La situazione rimane complessa. Due anni e mezzo di pandemia dovrebbero averci insegnato che anche quando le cose sembrano andare meglio, di fatto non possiamo stare tranquilli e abbassare la guardia. Il virus è ancora in evoluzione, la prospettiva da cui lo osserviamo deve continuare ad essere quella globale e il nostro comportamento rimane il principale determinante. In aggiunta, diverse altre sfide necessitano la nostra attenzione, tra cui l'impatto dell'infezione sulla salute fisica e psicologica di medio-lungo periodo, anche nei bambini, gli effetti della pandemia sulle coperture vaccinali per le altre malattie infettive (morbillo in primis ma anche influenza) e lo sviluppo di strategie per aumentare l'adesione alle politiche di prevenzione che vengono messe in campo dai decisori sanitari. Se non bastasse, da Maggio di quest'anno si contano oltre 54000 casi di vaiolo delle scimmie (monkeypox) in 100 paesi, 787 casi registrati in Italia.
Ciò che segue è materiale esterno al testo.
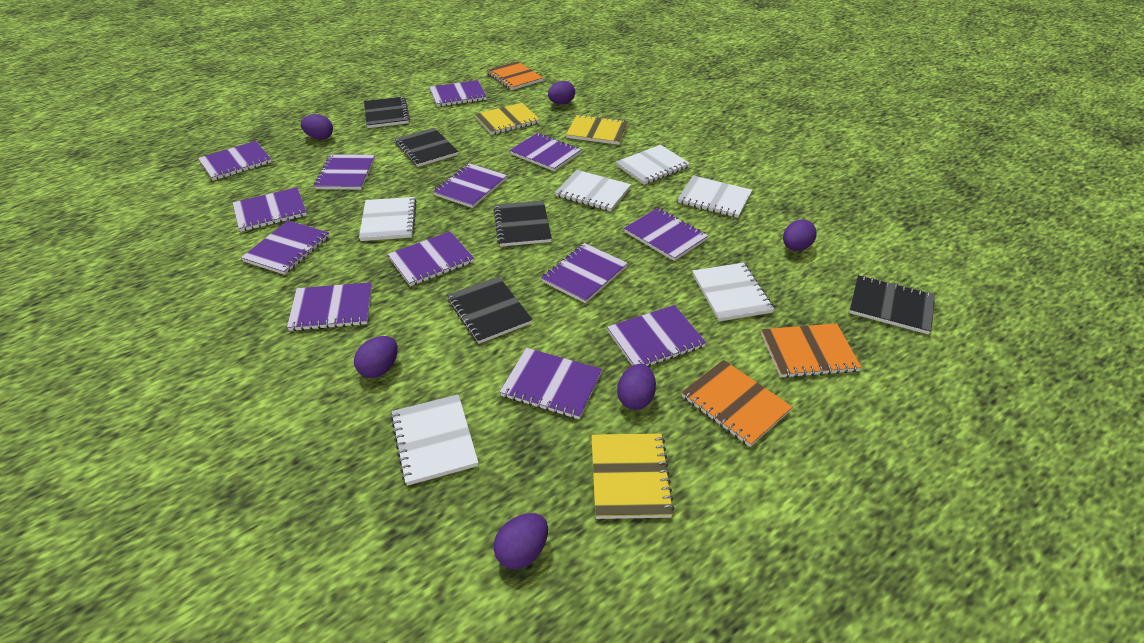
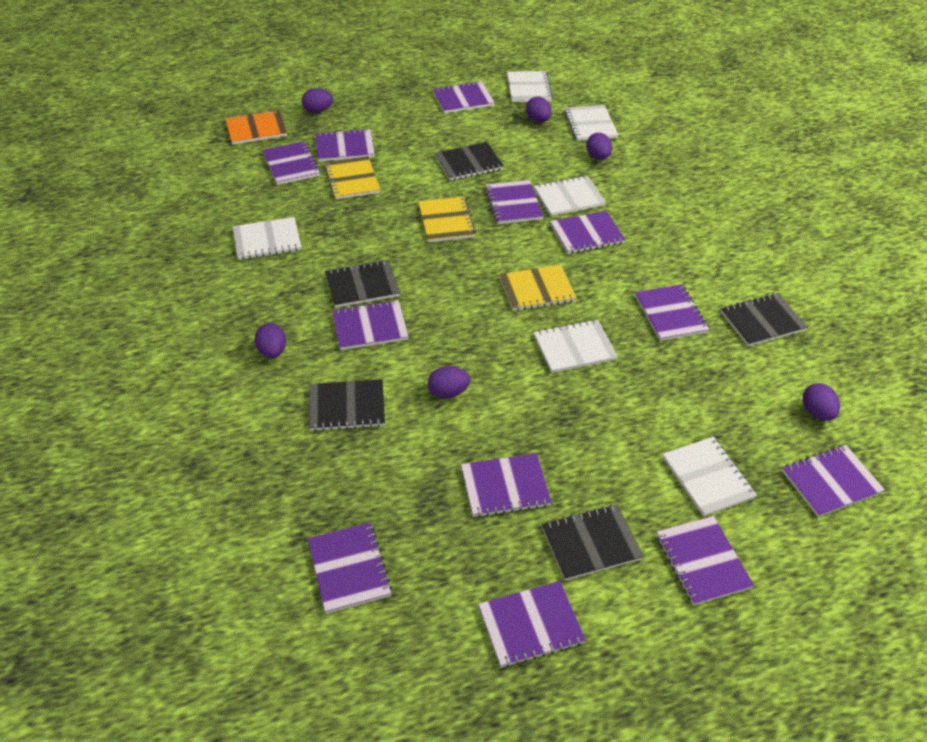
orange notebook: 3 -> 1
purple notebook: 13 -> 12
Sebbene l'infezione abbia caratteristiche molto diverse rispetto a SARS-CoV-2, le lezioni che abbiamo imparato durante la pandemia dovrebbero tornare utili. In particolare, serve una buona e ben organizzata sorveglianza sull'evoluzione della situazione epidemiologica, la definizione di strategie di comunicazione più chiare ed efficaci di quelle che abbiamo visto in passato che riportino a livelli alti la fiducia delle persone nei confronti di tutto il sistema sanitario e, non ultima, l'attenzione ai comportamenti individuali o dei gruppi, e alle loro determinanti. L'incertezza che caratterizza l'arrivo di un'infezione 'nuova' in un territorio è un fatto imprescindibile. Sta a noi mettere a sistema tutte le competenze e trovare un modo efficace per contenerla.